3. The tithe is not binding on Christians. 
4. There are elders in the New Testament whose work is preaching and teaching. They are to be supported by those tco whom they minister.
5. Christians are to be open-handed people. We are to seek to excel in the grace of giving. We are to give joyously and generously give to meet the needs of others.

Summary

The tithe is not a New Testament requirement in the same way that it was in the Old Testament. However, the New Testament does indicate that there will be those in the church who give themselves to teaching and preaching. They are to be supported by those who attend the church. In addition, believers are to give to meet the needs of others beyond what they give to the local church ministry. The New Testament gives no indication of a percentage of income to be given for either type of giving, but we are to give what we have decided in our own hearts, after having committed ourselves to excel in the grace of giving.

How I Do It

Let me share with you how I have applied this in my own life. Remember, for many years I was NOT a pastor. I had “real” job. My thinking was formed on this issue before I had a “stake” in what people gave to the local church. 

I was raised going to church. When I was young, my parents gave me a few coins to put in the offering plate during the service. Eventually I started to receive a weekly allowance from them and they stopped giving me coins. Now I had a decision to make: would I put some of “my money” into the offering plate? Frankly, I would have been embarrassed not to put something in, so I tried to remember to bring a few pennies to put in. 

It wasn’t until I was in university that I fully committed my life to Christ. I was blown away by depth of his love, grace, and mercy. My heart pounded with love for him. Now the few pennies seemed like silly things to put in the offering plate on Sunday morning. How much should I give? 

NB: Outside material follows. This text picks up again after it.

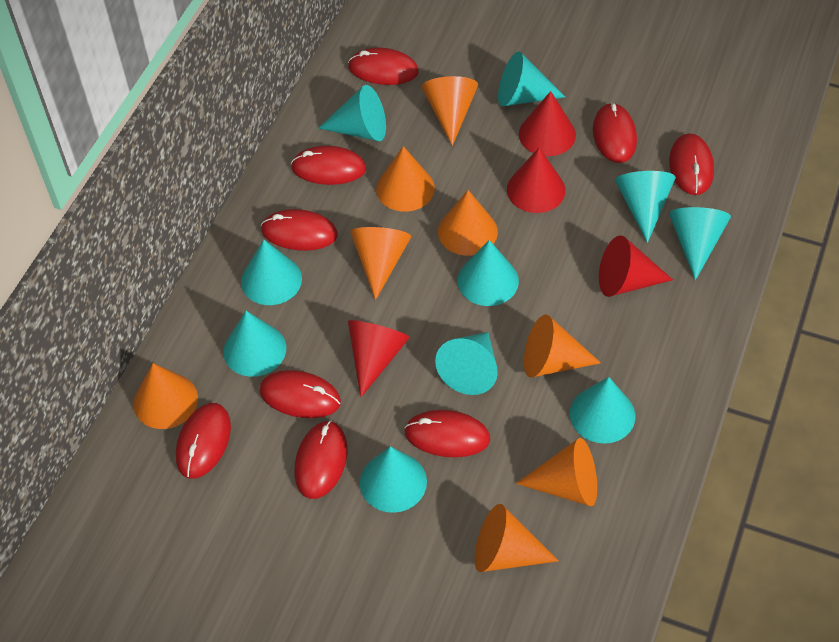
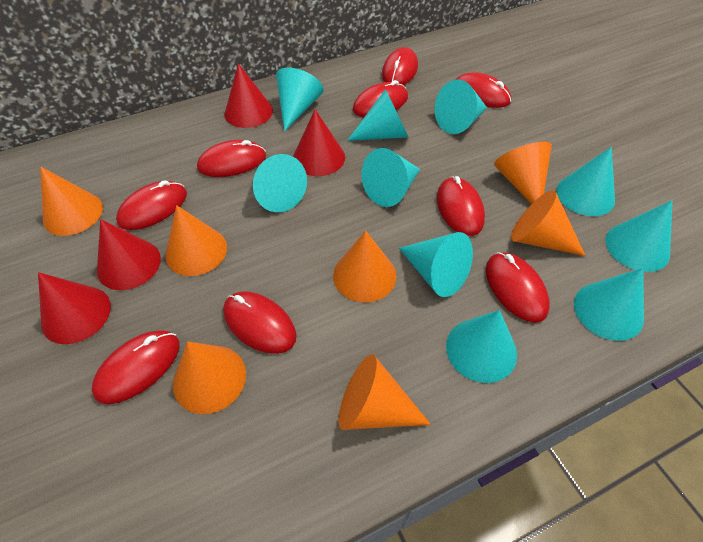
orange cone: 8 -> 7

I studied the Bible and came across all the passages that I've mentioned. It seemed to me that the heart transformed by grace should excel in giving to an amount that at least matches that of those who lived under the Old Testament system. They were required to give 10% of their income to the support of the priesthood. I decided that I would do the same. I would seek to give to the Lord 10% of my income through my local church. It seemed like a good way of fulfilling Galatians 6:6. At the same time, I wondered how it was possible to give so much. University students are not known for having lots of extra money! Could I “afford” to give so much? It was then that I ran across God’s challenge in Malachi 3:10. He dares the people to bring the full tithe into the storehouse and see what would happen. He promised them incredible blessing. So I accepted the challenge and discovered it to be true. God met my needs and I found myself drawing closer to him. 

So while not explicitly commanded to do so, I use the tithe as personal guide in giving to my church. This has been my practice during both times when my income was high and when it was low. It has been my practice during seasons where I was excited and when I was concerned about things that were happening at church. Through the decades I can say that I have not lacked. Even in lean times, God has been faithful to supply what I need. Malachi 3:10 is a challenge from God to trust him. He is faithful. 

I also decided that I would give beyond what I give to the local church to meet the needs of others. This might be in support of missions or some physical needs of people the Lord brings to my attention. Though the years this amount has gone up and down depending on my situation and the needs that I was aware of at the time.

That’s the way I do it and I commend it to you as a means of seeking to excel in the grace of giving.